Staff shortage hampers medical project

Health Principal Secretary Nicholas Muraguri, who has been moved to the Lands docket. PHOTO | FILE | NATION MEDIA GROUP

What you need to know:

  • So far, the Ministry of Health indicates 87 theatres of the targeted 151 countrywide are working, while six out of the 11 intensive care units are complete.
  • However, adequate utilisation of the equipment remains a mirage in some counties due to poor management of the health sector at the county level.

A Sh38 billion government project to equip and maintain county and national hospitals with machines for renal, critical care, maternity and imaging is off to a bumpy but encouraging start.

The project, launched last year targeting 98 county and two national hospitals, was at inception criticised by governors and senior doctors as “putting the cart before the horse” since there were many basic infrastructure and human resource needs that needed to be addressed first.

Faced with staffing and management inadequacies, it now seems that criticism was not far-fetched, at least in some regions.

So far, the Ministry of Health indicates 87 theatres of the targeted 151 countrywide are working, while six out of the 11 intensive care units are complete.

Thirty-nine of the 49 hospitals targeted for renal equipment are using them, while all the 96 hospitals have imaging and sterilisation systems.

However, adequate utilisation of the equipment remains a mirage in some counties due to poor management of the health sector at the county level.

In Lamu, for instance, a lack of medical personnel presents a huge challenge to the success of the project.

The county’s largest hospital — King Fahad — where the ICU, radiology and rental departments will be hosted, operates with less than four medical officers.

The facility serves more than 130,000 people and sees about 1,700 patients a day, according to Dr Mbwana Kombo, the executive for health in Lamu County.

For now, says Dr Kombo, patients with kidney disease need at least Sh11,000 for transportation alone to make the two trips a week from Lamu to Mombasa — on boat and bus — for dialysis.

King Fahad’s medical superintendent, Dr Swaleh Nyae, says while the diagnosis of chronic or acute kidney problems is not rampant in Lamu, the best the hospital can do is refer the few patients to Mombasa.

Dr Kombo says they expect the hospital will start offering dialysis services under the government programme in February next year.

For now, and despite the urgency of the matter, patients will have to rely on Mombasa for care.

The entire Lamu County has only three hospitals — King Fahad, Faza and one in Mpeketoni — 41 primary health care centres, and only one specialist, a gynaecologist, who is based at King Fahad.

COSTLY AFFAIR
Apart from Sh200m worth of equipment and infrastructural upgrade that the county will receive from the Managed Equipment Service, the Ministry of Health will spend an additional Sh550 million to increase maternity facilities and install water distillation systems that will allow the hospitals to use the salty water from the ocean.

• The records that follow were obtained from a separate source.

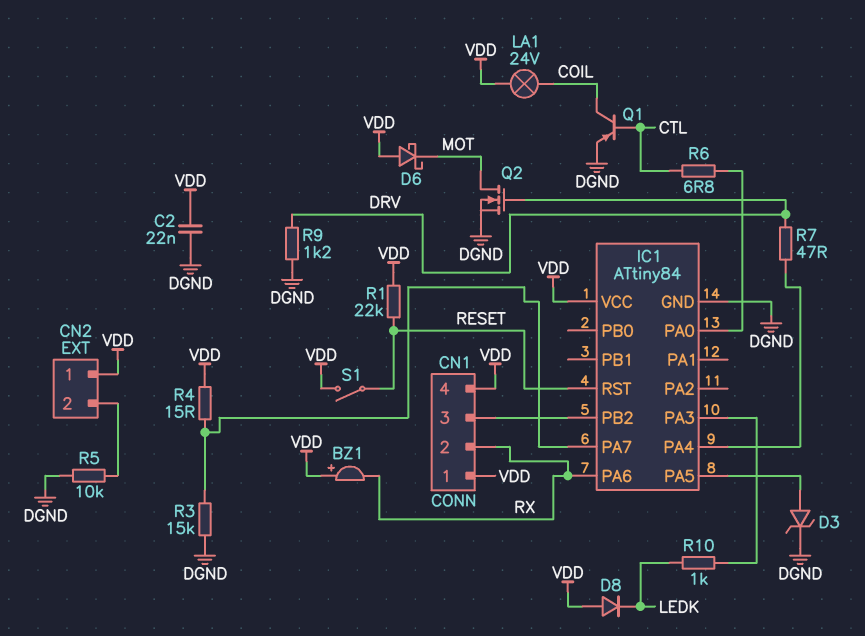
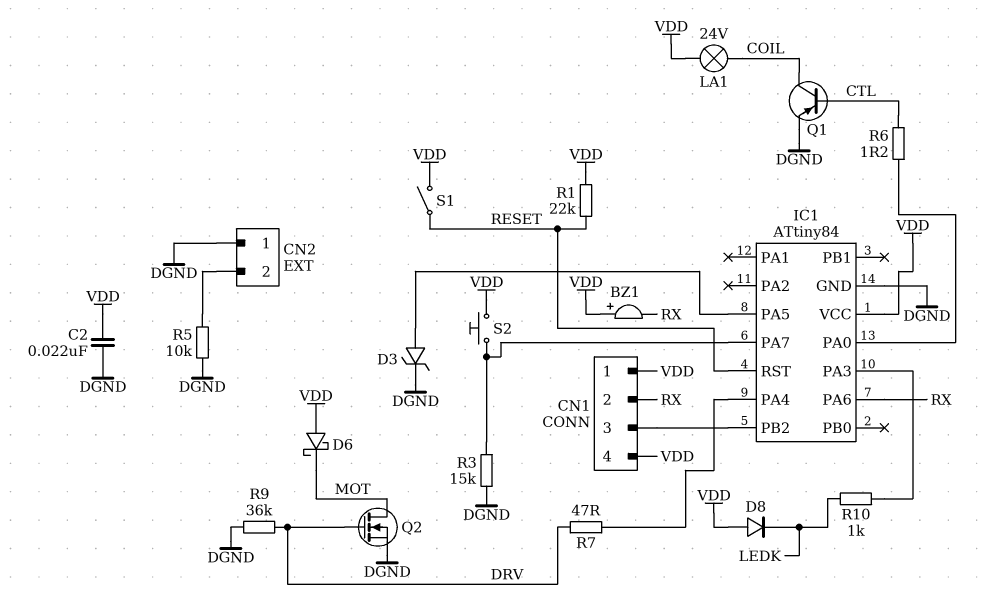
CN2 pin 1: VDD -> DGND
R4: 15 (IC1/PA7, VDD) -> none
R6: 6.8 (CTL, IC1/PA0) -> 1.2 (CTL, IC1/PA0)
R9: 1.2k (DGND, DRV) -> 36k (DGND, DRV)
S2: none -> button (IC1/PA7, VDD)

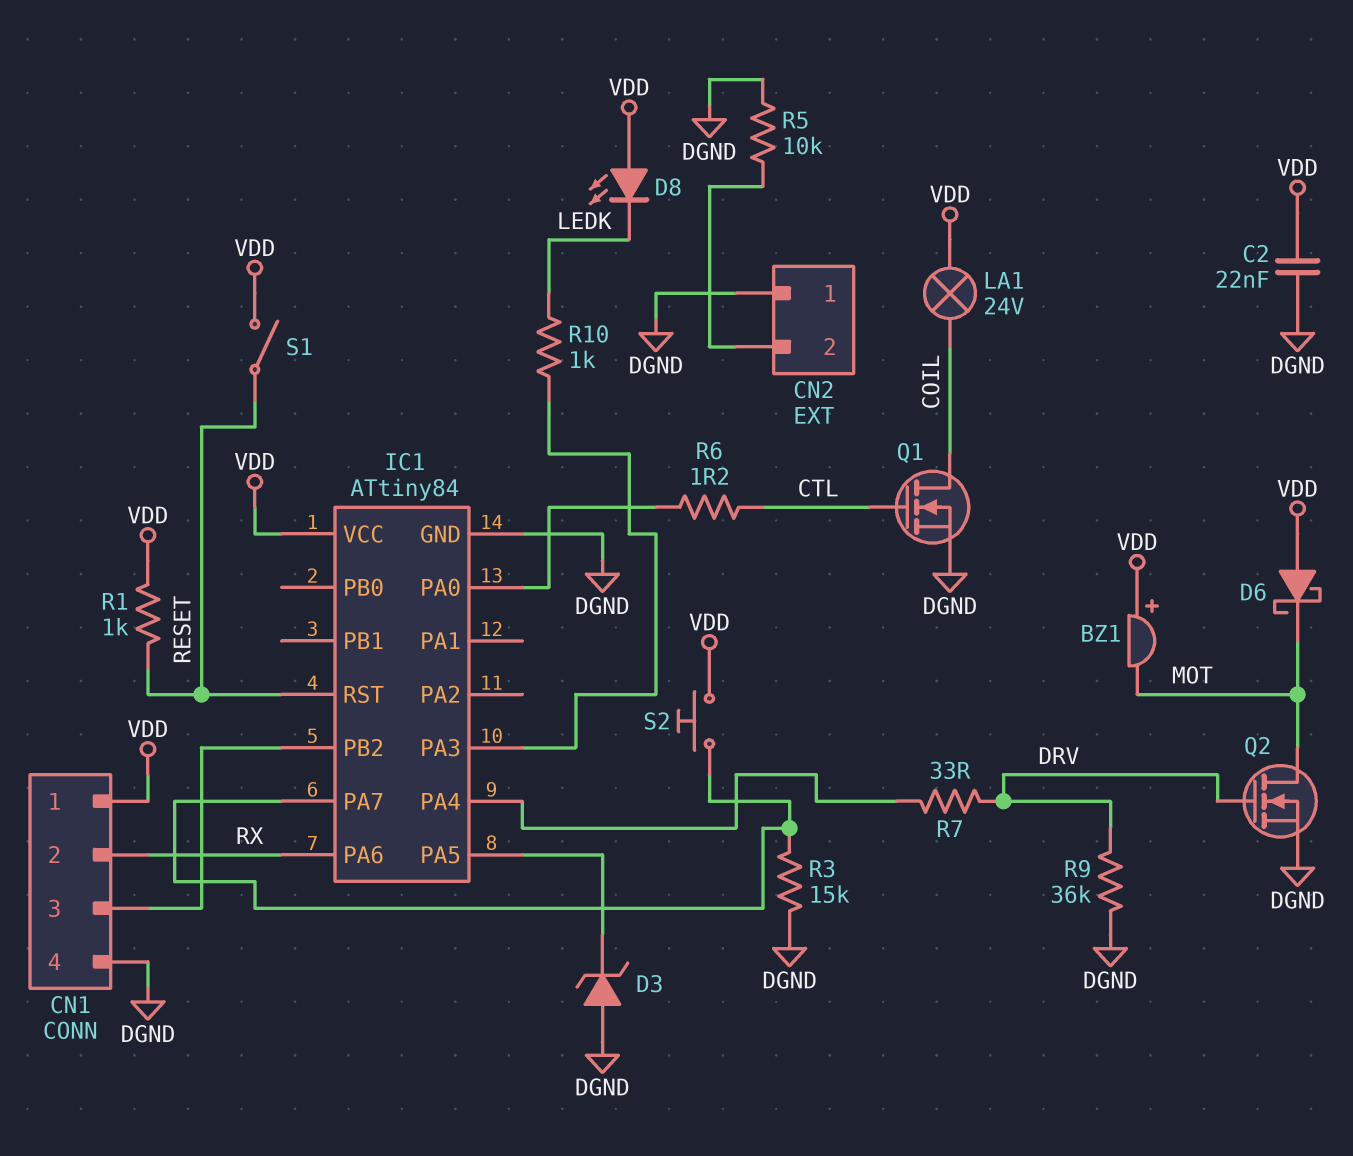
BZ1: buzzer (plus VDD, minus RX) -> buzzer (plus VDD, minus MOT)
CN1 pin 4: VDD -> DGND
D3: zener (A IC1/PA5, K DGND) -> zener (A DGND, K IC1/PA5)
D8: diode (A VDD, K LEDK) -> LED (A VDD, K LEDK)
Q1: PNP (B CTL, C COIL, E DGND) -> NMOS (G CTL, D COIL, S DGND)
R1: 22k (RESET, VDD) -> 1k (RESET, VDD)
R7: 47 (DRV, IC1/PA4) -> 33 (DRV, IC1/PA4)

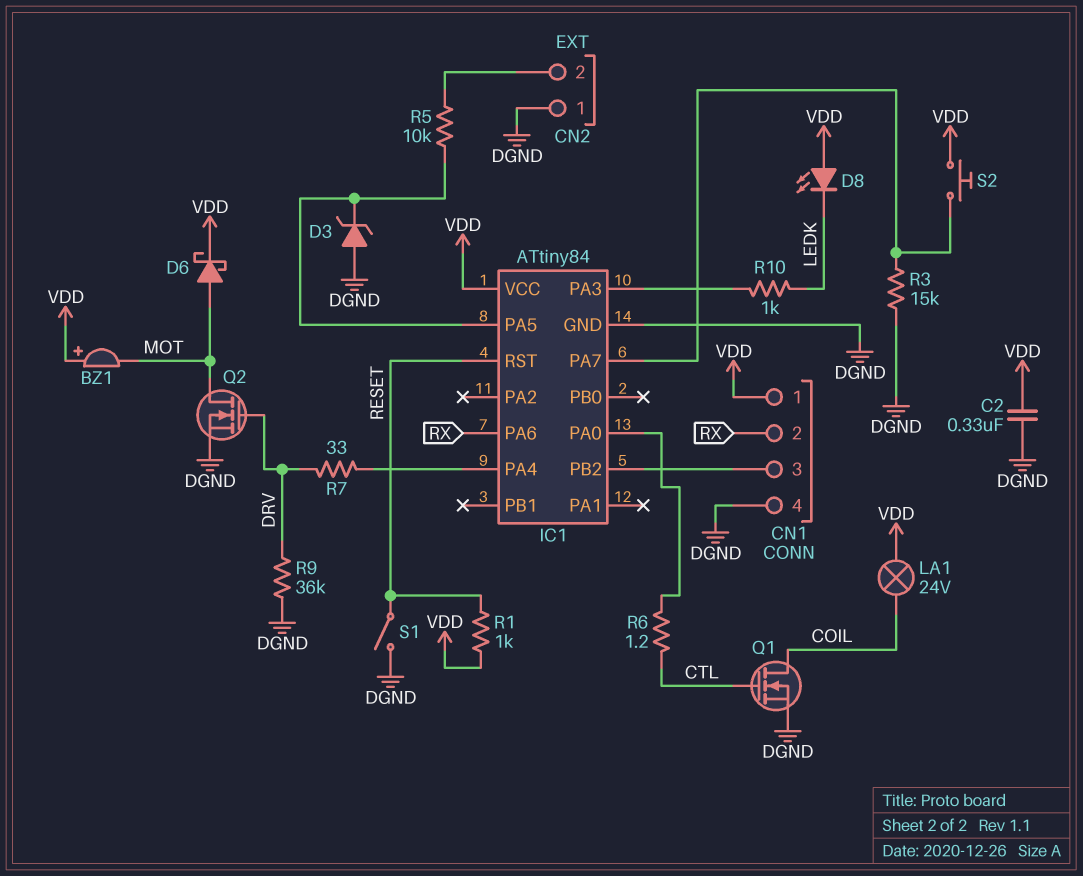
C2: 22nF (DGND, VDD) -> 330nF (DGND, VDD)
D6: schottky (A VDD, K MOT) -> schottky (A MOT, K VDD)
R5: 10k (CN2/2, DGND) -> 10k (CN2/2, IC1/PA5)
S1: switch (RESET, VDD) -> switch (DGND, RESET)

For a region where health care workers have, since time immemorial, been used to improvising, the equipment come with a lot of worker motivation.

Mr Robert Kitonga, a radiographer at King Fahad, says he now attends to, on average, 40 patients a day who require X-ray services, as opposed to only 15 before the equipment arrived.

Governor Issa Timamy believes the services could be even better, and is therefore appealing to the Ministry of Health for more specialists, even though he understands well health is a devolved function.

“These equipment will be of great help to our people, but we may never be able to utilise them adequately if there are no qualified people to operate them,” says Mr Timamy

Principal Secretary for Health Nicholas Muraguri says the national government will use a “multi-pronged” approach to solve the issue of specialists and the general lack of health care workers in the coastal region.

While Dr Muraguri has not committed to a specific date, he says the Ministry of Health will send interns to King Fahad to buffer the work force.

He also says the national government will pay specialists to work in Lamu and other counties with acute specialist shortage.

After years of neglect by the government, the logistics of providing health care in the Lamu archipelago is proving to be costly than the county government had anticipated, given the geographical challenges.